Go Straight is a 1925 American silent crime drama film directed by Frank O'Connor and starring Owen Moore, Mary Carr, and Gladys Hulette. Some scenes took place in a film studio, with real stars Anita Stewart and Larry Semon appearing as themselves.

==Plot==
As described in a film magazine review, Gilda Hart, woman member of a gang of robbers, decides to go straight, and is called yellow by the gang. Her aunt moves to the Coast. Gilda gets a job at a bank and wins the approval of her employer by detecting some counterfeit bills. The Dove, a member of the gang who loves her, brings the gang to the Coast where they find her. They try to persuade her to assist in robbing the bank, but she refuses. On the night of the robbery, she goes to the bank, takes the money, and returns to her employer's home. While she is gone, the gang goes to the bank, find the banker and bind him and carry him away in an effort to make him tell them where the money is hidden.
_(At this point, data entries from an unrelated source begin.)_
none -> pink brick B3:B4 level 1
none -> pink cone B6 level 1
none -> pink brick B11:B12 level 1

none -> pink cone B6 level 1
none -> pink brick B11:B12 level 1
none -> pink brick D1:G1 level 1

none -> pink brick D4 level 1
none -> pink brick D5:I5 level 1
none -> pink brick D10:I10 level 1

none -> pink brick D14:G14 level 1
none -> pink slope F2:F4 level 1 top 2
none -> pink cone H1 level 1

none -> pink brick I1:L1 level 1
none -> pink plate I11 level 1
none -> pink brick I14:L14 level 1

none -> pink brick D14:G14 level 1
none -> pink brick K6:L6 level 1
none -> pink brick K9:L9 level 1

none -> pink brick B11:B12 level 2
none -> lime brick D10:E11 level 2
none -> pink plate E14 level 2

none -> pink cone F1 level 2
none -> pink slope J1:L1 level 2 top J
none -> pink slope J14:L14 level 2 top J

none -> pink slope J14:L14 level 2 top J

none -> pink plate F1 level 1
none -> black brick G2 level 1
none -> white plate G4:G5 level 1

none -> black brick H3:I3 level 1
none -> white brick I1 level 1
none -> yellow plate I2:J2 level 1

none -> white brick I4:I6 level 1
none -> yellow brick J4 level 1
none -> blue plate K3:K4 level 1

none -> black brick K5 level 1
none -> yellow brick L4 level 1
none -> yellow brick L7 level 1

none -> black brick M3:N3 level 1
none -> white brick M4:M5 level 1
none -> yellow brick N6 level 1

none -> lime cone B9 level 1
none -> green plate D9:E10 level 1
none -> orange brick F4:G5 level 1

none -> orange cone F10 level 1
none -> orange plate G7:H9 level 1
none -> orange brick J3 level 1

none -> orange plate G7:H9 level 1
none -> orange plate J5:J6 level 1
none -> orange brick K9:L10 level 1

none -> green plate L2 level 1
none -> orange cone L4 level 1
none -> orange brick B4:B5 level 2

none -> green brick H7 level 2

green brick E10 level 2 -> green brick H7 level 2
Gilda goes to the gang to see where her employer is. She is in the room when the Detective and his aides arrive. She is accused of being an accomplice, but is given a clean record when the banker's mother tells them that Gilda had saved the money. The banker and the young woman then decide to "go straight" to see a minister.

==Bibliography==
- Connelly, Robert B. The Silents: Silent Feature Films, 1910-36, Volume 40, Issue 2. December Press, 1998.
- Munden, Kenneth White. The American Film Institute Catalog of Motion Pictures Produced in the United States, Part 1. University of California Press, 1997.